Watts was also renowned for his understated and timeless elegance, a regular at legendary Savile Row tailor Huntsman and bespoke shoemaker George Cleverley, among others. Pictures of the band over the years consistently captured Charlie Watts as an outlier among the Stones. Yet he was more than just the image of a British gentleman in a double-breasted tweed suit; he embodied something deeper.
“A man out of his time but always perfectly in time.” These are the words Paul Sexton uses to summarize Charlie Watts in his biography. Indeed, Watts was literally always on time – over nearly sixty years, he never missed a beat. (Reportedly, he only ever missed one concert in 1964, due to a scheduling mix-up.) In comparison to his contemporaries, Charlie Watts was no Keith Moon. No disrespect to The Who’s phenomenal drummer, whose work on “5:15” is worth every listen, but Moon was unpredictable and mercurial. Playing with “Moon the Loon” was often a challenge.

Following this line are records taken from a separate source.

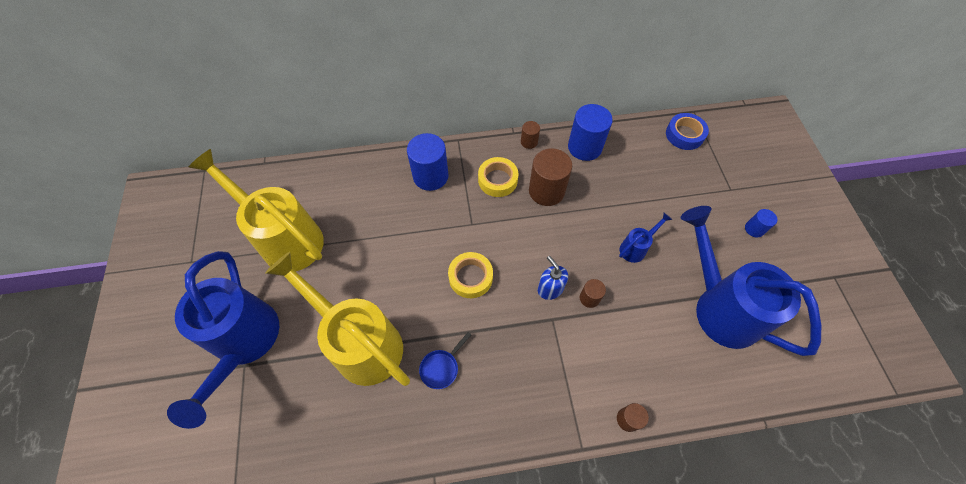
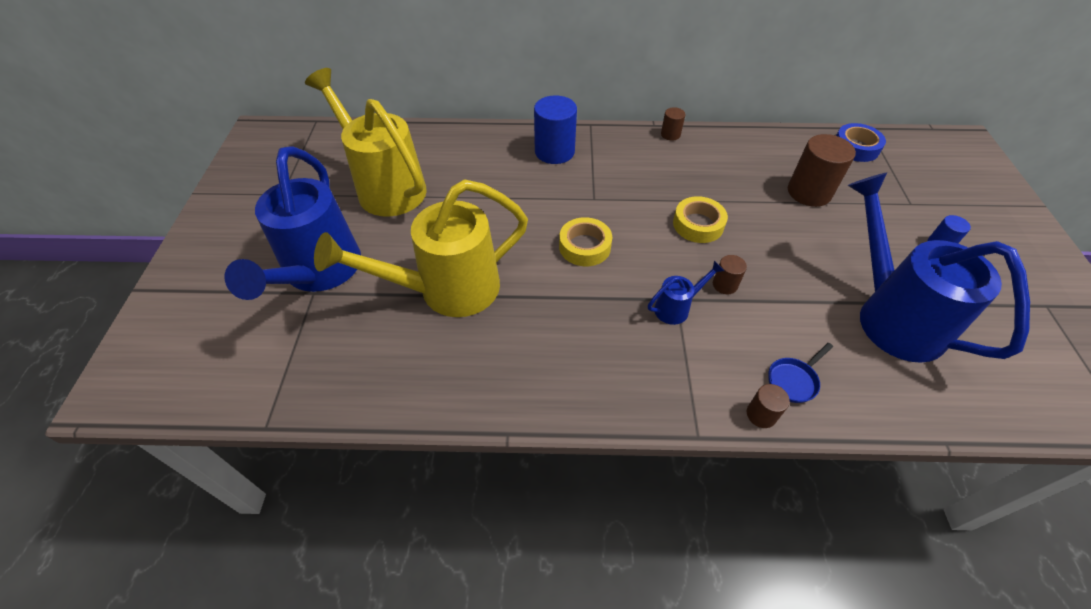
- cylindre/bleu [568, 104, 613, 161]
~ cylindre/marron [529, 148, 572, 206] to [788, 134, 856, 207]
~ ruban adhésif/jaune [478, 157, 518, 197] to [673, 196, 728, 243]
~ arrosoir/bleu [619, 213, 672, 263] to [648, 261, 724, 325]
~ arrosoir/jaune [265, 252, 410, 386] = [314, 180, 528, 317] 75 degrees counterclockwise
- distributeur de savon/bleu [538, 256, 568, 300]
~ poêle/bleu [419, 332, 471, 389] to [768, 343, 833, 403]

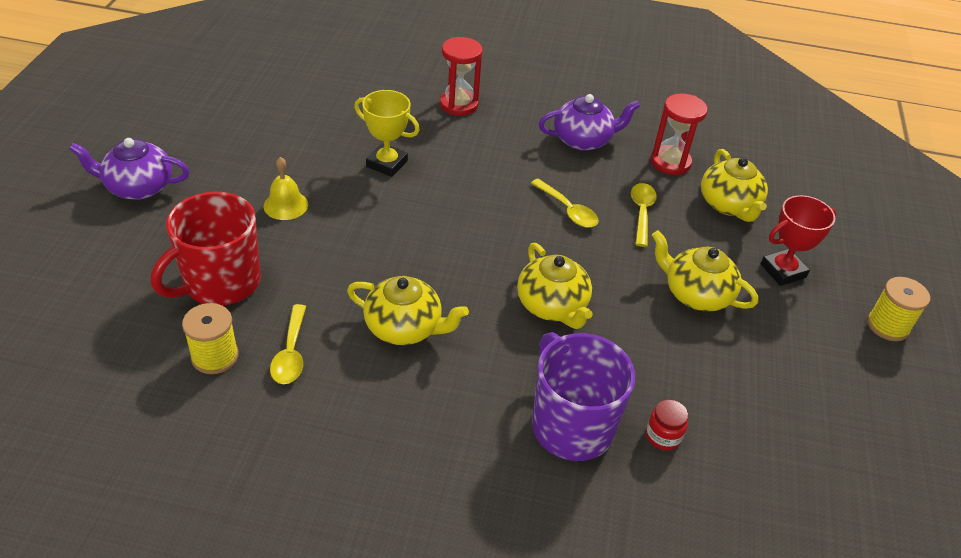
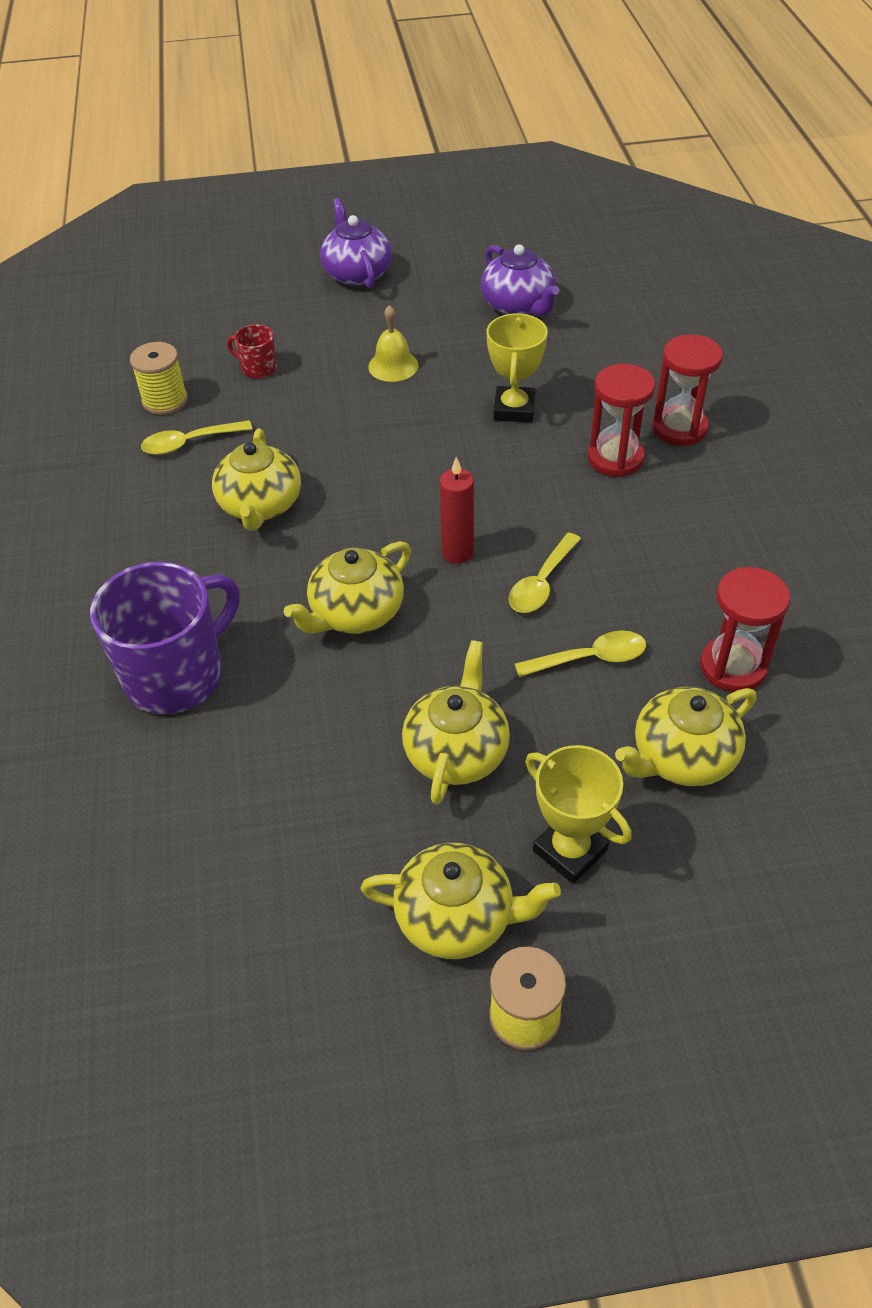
~ théière/violet [539, 94, 640, 151] to [481, 244, 559, 316]
~ tasse/rouge [151, 192, 261, 306] = [227, 324, 277, 379] x0.45
~ trophée/rouge [761, 195, 837, 286] to trophée/jaune [525, 745, 631, 884]
- bocal/rouge [646, 400, 689, 450]
+ sablier/rouge [588, 364, 655, 477]
+ bougie/rouge [439, 457, 474, 564]
+ théière/jaune [361, 843, 561, 959]

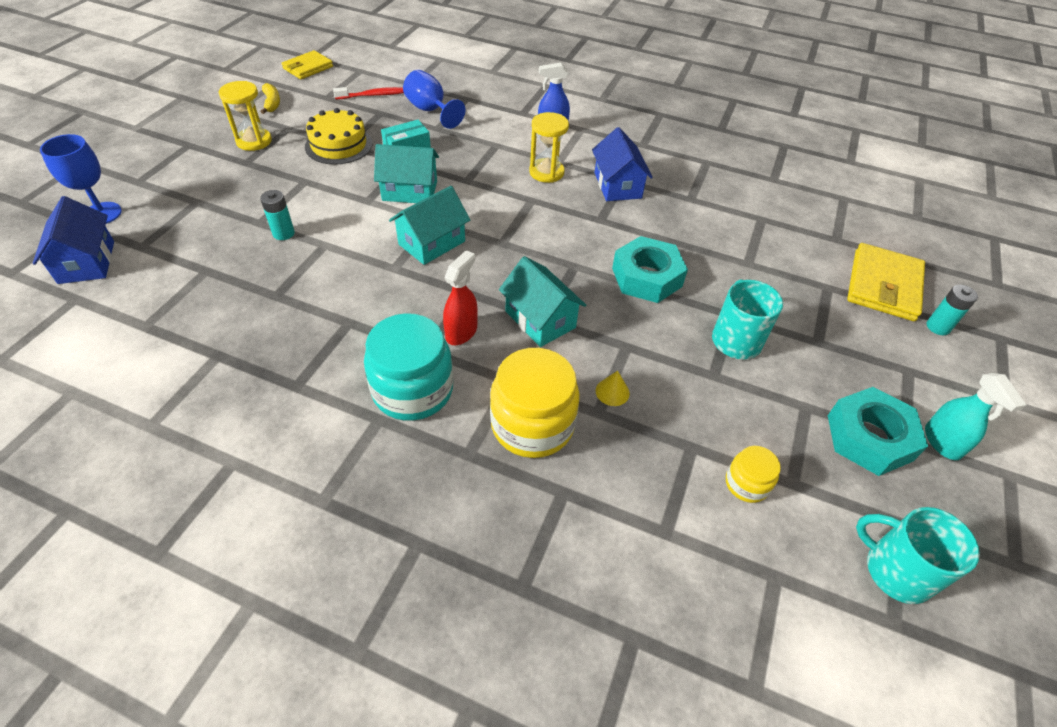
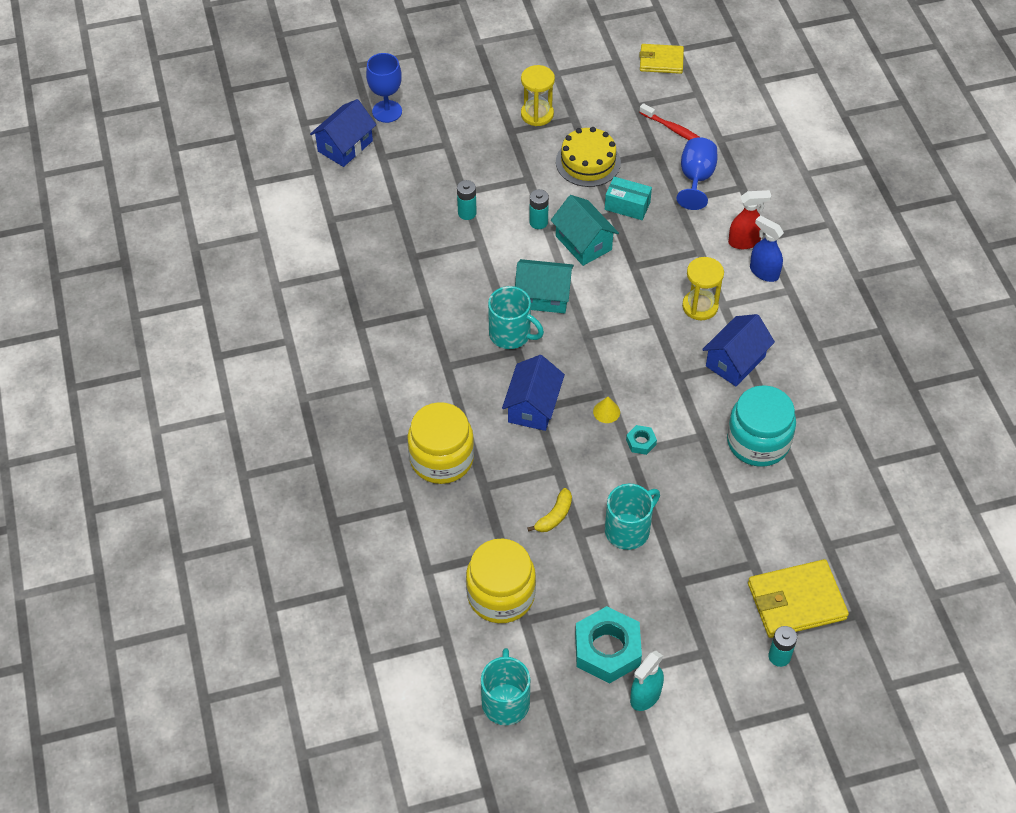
~ banane/jaune [261, 83, 280, 114] to [527, 488, 572, 532]
~ écrou/turquoise [612, 236, 688, 303] = [626, 425, 657, 455] x0.45
~ vaporisateur/rouge [443, 250, 478, 345] to [728, 190, 771, 249]
~ maison/turquoise [499, 256, 586, 347] to maison/bleu [502, 355, 565, 431]
~ bocal/turquoise [364, 313, 453, 421] to [727, 385, 796, 467]
~ cône/jaune [596, 371, 630, 406] to [593, 397, 620, 423]
~ bocal/jaune [726, 446, 781, 503] = [466, 539, 536, 623] x1.97
+ pile/turquoise [529, 189, 549, 229]
+ tasse/turquoise [488, 286, 544, 349]

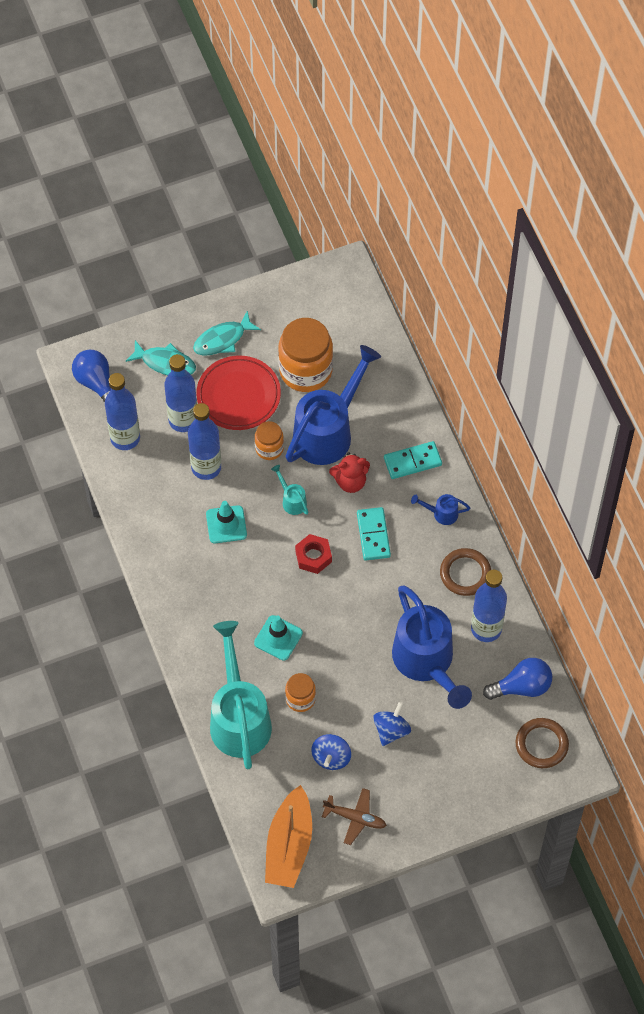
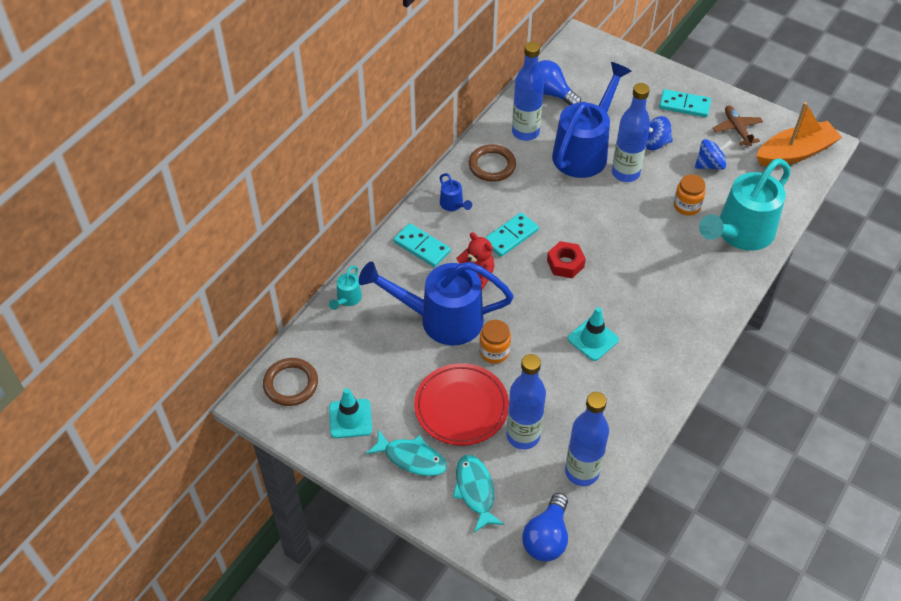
- bocal/orange [278, 318, 333, 392]
~ bouteille/bleu [188, 403, 221, 480] to [612, 83, 650, 182]
~ arrosoir/turquoise [271, 465, 309, 515] to [329, 266, 362, 310]
~ cône de chantier/turquoise [254, 615, 303, 661] to [329, 388, 372, 438]
~ anneau/marron [516, 718, 569, 768] to [263, 358, 318, 406]
+ domino/turquoise [659, 89, 711, 117]

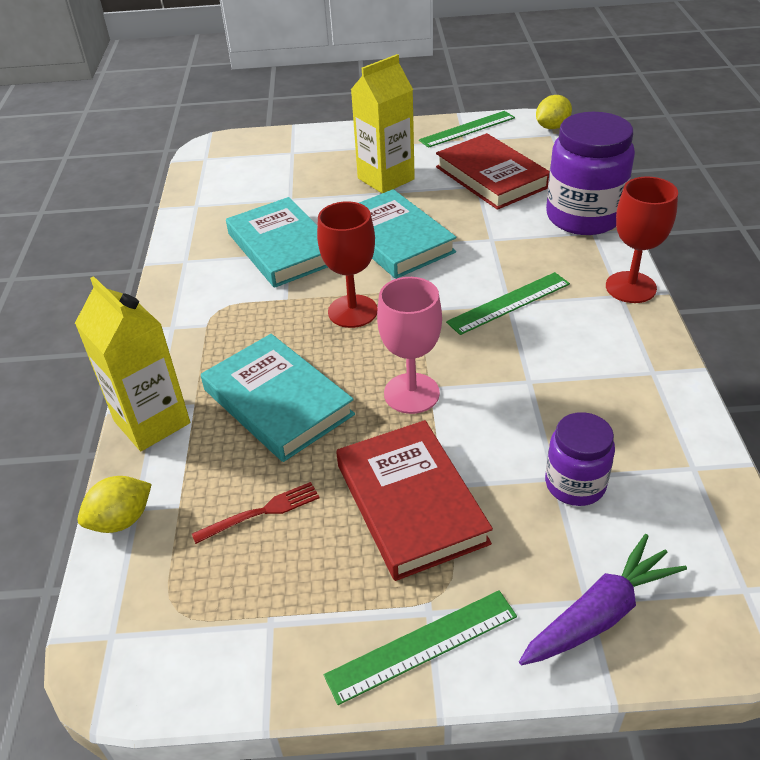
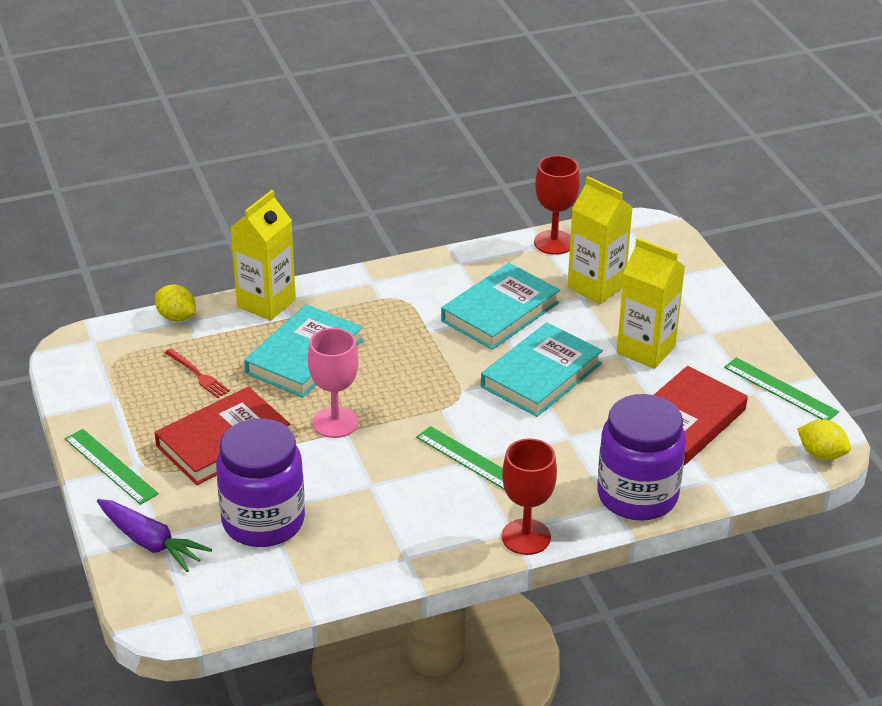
~ verre à pied/rouge [317, 201, 378, 328] to [534, 155, 580, 255]
~ bocal/violet [545, 412, 615, 506] = [216, 418, 305, 547] x1.76
+ brique de lait/jaune [567, 176, 633, 304]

In contrast, Charlie Watts was the embodiment of restraint, eschewing flamboyance or grandiosity. He never treated his drums as a lead instrument, but he had a quality even rarer: constancy. While his face often suggested detachment, as though saying, “I’m not really here,” he was in fact the band’s quiet engine—steady, reliable, always present. Mick, Keith, and the rest of the band could count on him, night after night, show after show. He never let them down. In a way, isn’t constancy the essence of being a gentleman?
Being a gentleman isn’t about shining brightly for one night or making a grand display of your best self. Sure, there are moments in life when we have the opportunity to stand out. But true gentlemanly behaviour is about how you act day in and day out. A gentleman is someone you can rely on, someone who cares for those around him. We all appreciate grand gestures, but it’s the small, daily acts of kindness that hold the most value. Perfection isn’t the goal – and Charlie Watts wasn’t perfect. But being a gentleman is a never-ending journey, one in which we continuously strive to improve ourselves and our treatment of others along the way.